Sets up and arms a bear trap, I'm afraid.

We can rely on code review to ensure a handler we want to
coroutine-enable does not access @cur_mon.  But how can we ensure no
uses creep back?  Not even on error paths, where testing tends to be

@cur_mon goes back to Jan's commit 376253ece48 (March 2009).  Meant to
be merely a stop gap:

    For the case that monitor outputs so far happen without clearly
    identifiable context, the global variable cur_mon is introduced that
    shall once provide a pointer either to the current active monitor (while
    processing commands) or to the default one. On the mid or long term,
    those use case will be obsoleted so that this variable can be removed

It's been eleven years, and we haven't really gotten closer to getting
them "obsoleted".  I can't stop you if you want to try.  Myself, I'd
rather give up and eliminate the Monitor * parameter passing.

>> Example of use: error_report() & friends print "to current monitor if we
>> have one, else to stderr."  Makes sharing code between HMP and CLI
>> easier.  Uses @cur_mon under the hood.
> error_report() eventually prints to stderr both for cur_mon == NULL and
> for QMP monitors. Is there an important difference between both cases?

This goes back to

commit 4ad417baa43424b6b988c52b83989fd95670c113
Author: Cole Robinson <address@hidden>
Date:   Fri Mar 21 19:42:24 2014 -0400

    error: Print error_report() to stderr if using qmp

    monitor_printf will drop the requested output if cur_mon is qmp (for
    good reason). However these messages are often helpful for debugging
    issues with via libvirt.

    If we know the message won't hit the monitor, send it to stderr.

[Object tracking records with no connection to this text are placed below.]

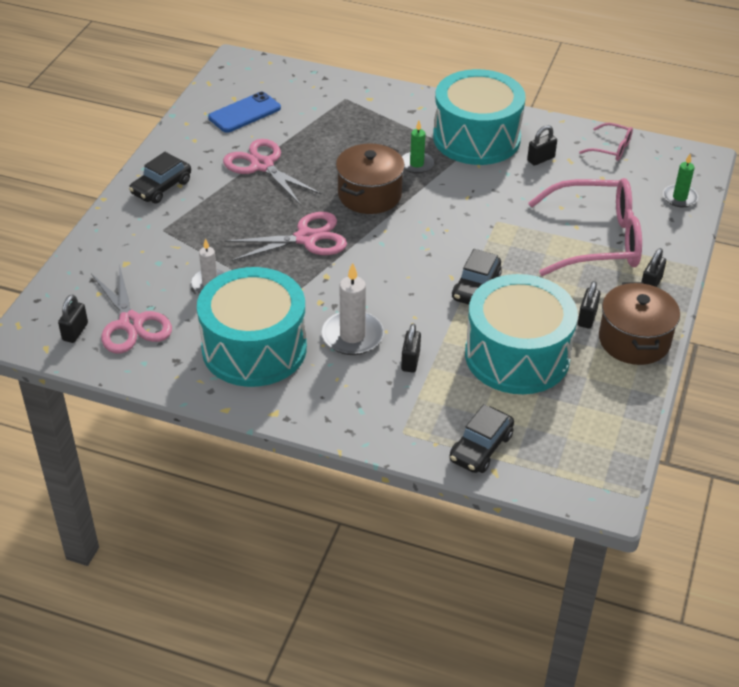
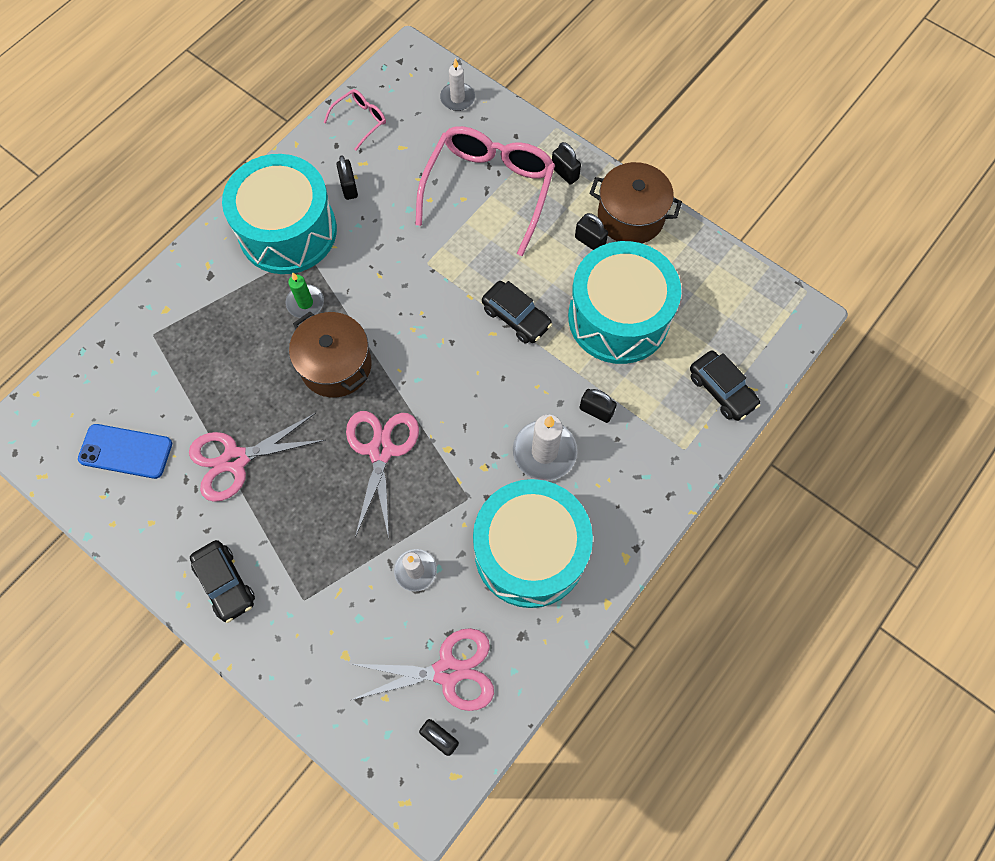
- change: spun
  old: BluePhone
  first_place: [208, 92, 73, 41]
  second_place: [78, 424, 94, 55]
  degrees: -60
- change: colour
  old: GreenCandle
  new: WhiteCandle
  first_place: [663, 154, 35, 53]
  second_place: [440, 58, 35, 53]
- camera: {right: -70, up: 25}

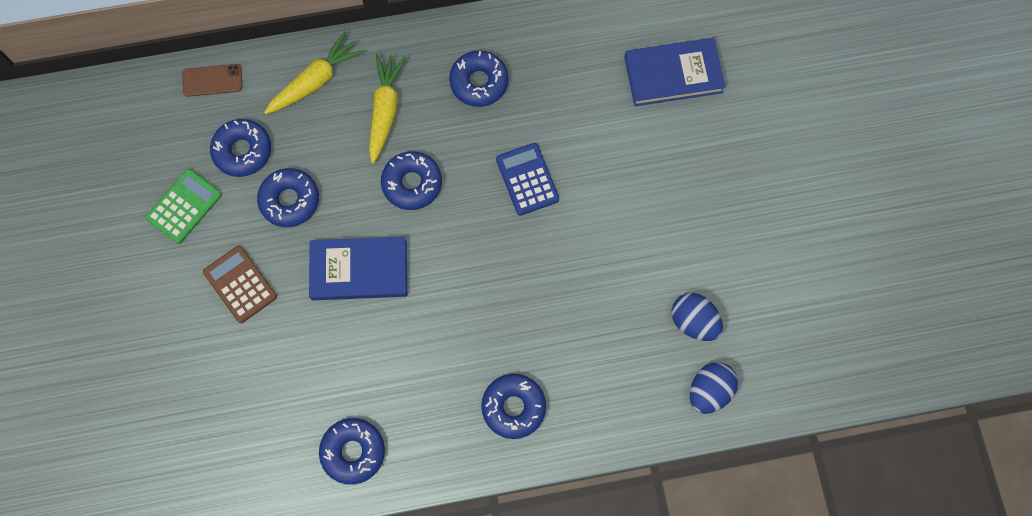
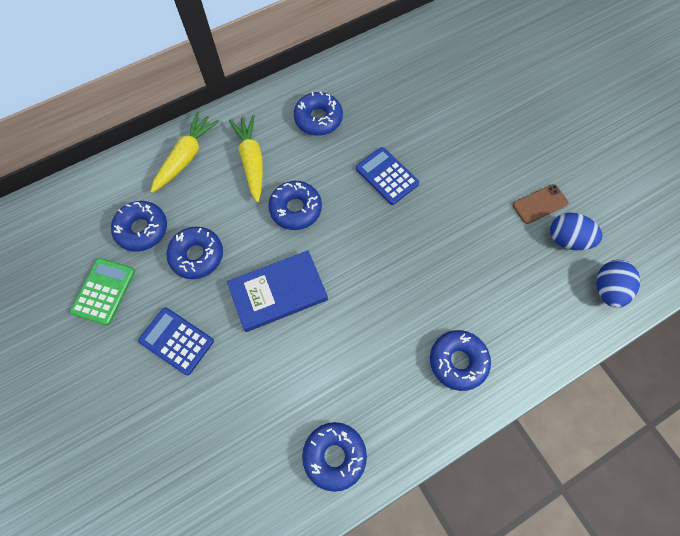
- change: colour
  old: BrownCalculator
  new: BlueCalculator
  first_place: [203, 246, 74, 77]
  second_place: [138, 307, 76, 68]
- change: relocated
  old: BrownPhone
  first_place: [182, 64, 60, 33]
  second_place: [513, 184, 56, 40]
- change: missing
  old: BlueBook
  first_place: [624, 38, 102, 68]
- camera: {right: -20, up: -5}

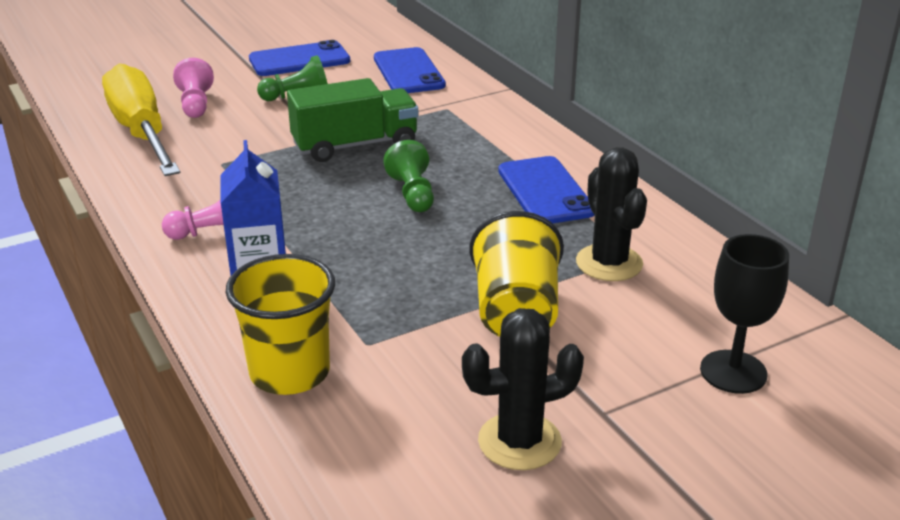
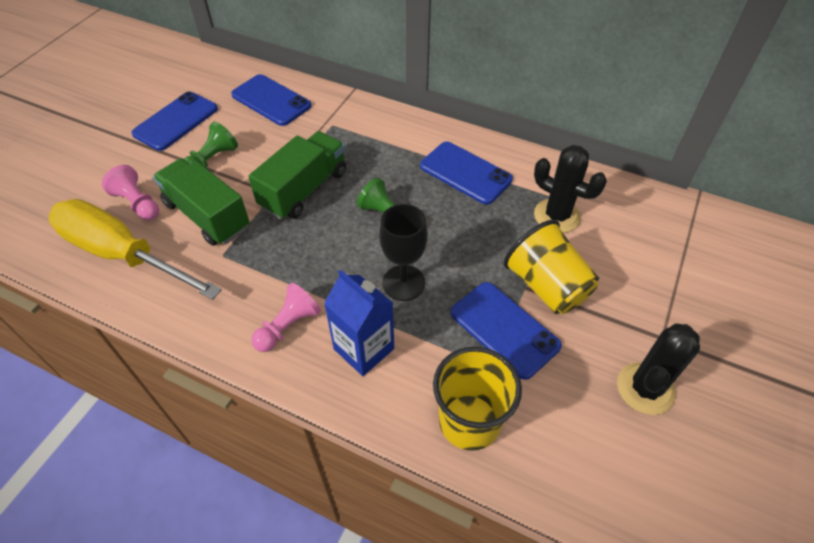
- change: appeared
  new: GreenTruck
  second_place: [153, 158, 97, 88]
- change: relocated
  old: BlackGoblet
  first_place: [700, 234, 89, 160]
  second_place: [379, 204, 49, 97]
- change: appeared
  new: BluePhone
  second_place: [451, 282, 111, 98]
- camera: {right: -35, up: 20}

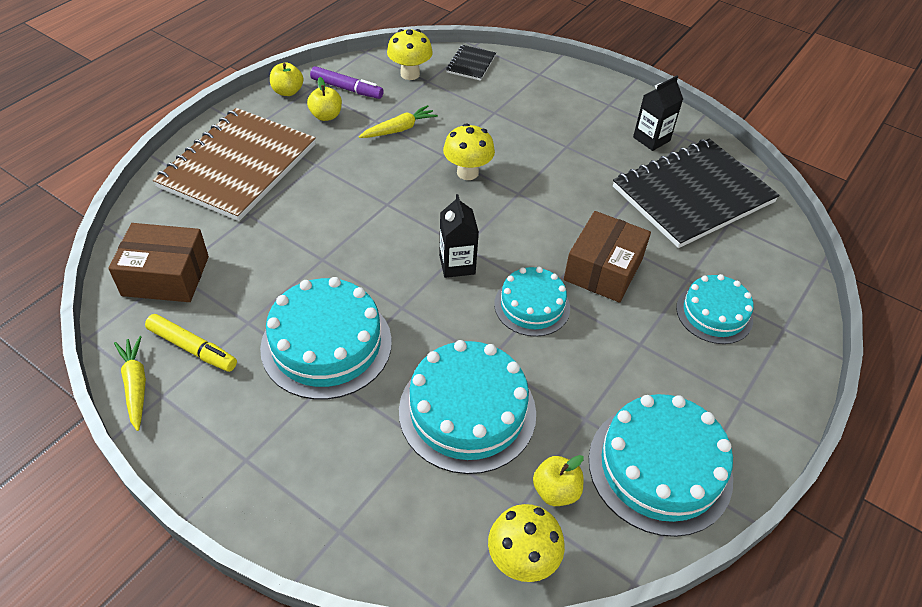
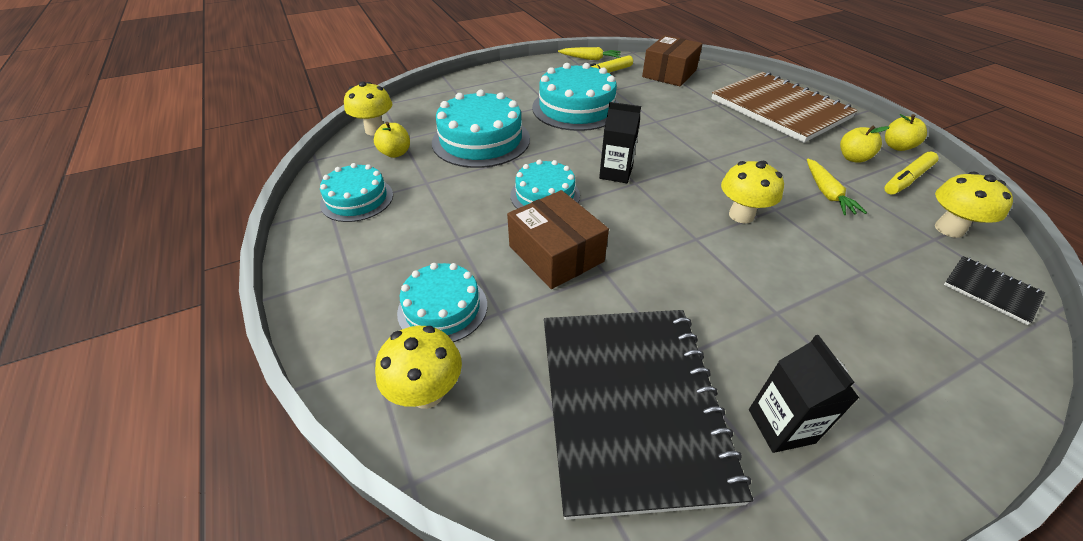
- change: size
  old: TurquoiseCake
  first_place: [589, 394, 144, 143]
  second_place: [320, 163, 73, 59]
  factor: 0.62
- change: appeared
  new: YellowMushroom
  second_place: [375, 326, 87, 83]
- change: colour
  old: PurpleMarker
  new: YellowMarker
  first_place: [310, 66, 74, 33]
  second_place: [884, 151, 55, 43]
- camera: {right: 120, up: -5}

    Cc: Luiz Capitulino <address@hidden>
    Cc: Markus Armbruster <address@hidden>
    Signed-off-by: Cole Robinson <address@hidden>
    Reviewed-by: Paolo Bonzini <address@hidden>
    Signed-off-by: Luiz Capitulino <address@hidden>

Use of error_report() in QMP context is wrong more often than not.
Still, spewing the message to stderr is less bad than throwing it away.

> There is error_vprintf_unless_qmp(), which behaves differently for both
> cases. However, it is only used in VNC code, so that code would have to
> keep coroutines disabled.

It has seen other users over the years.

error_printf_unless_qmp() is a convenient way to print hints for humans.
In HMP context, you reach the human by printing to @cur_mon.  Outside
monitor context, you reach the human by printing to stdout or stderr.
In QMP context, we're talking to a machine.

> Is cur_mon used much in other functions called by QMP handlers?

Marc-André pointed to the file-descriptor passing stuff.

To be sure that's all, we'd have to review all uses of @cur_mon.

>> @cur_mon is thread-local.
>> I'm afraid we have to save, clear and restore @cur_mon around a yield.
> That sounds painful enough that I'd rather avoid it.

I've seen coroutine implementations for C that provide coroutine-local
variables of sorts by managing a thread-local opaque pointer.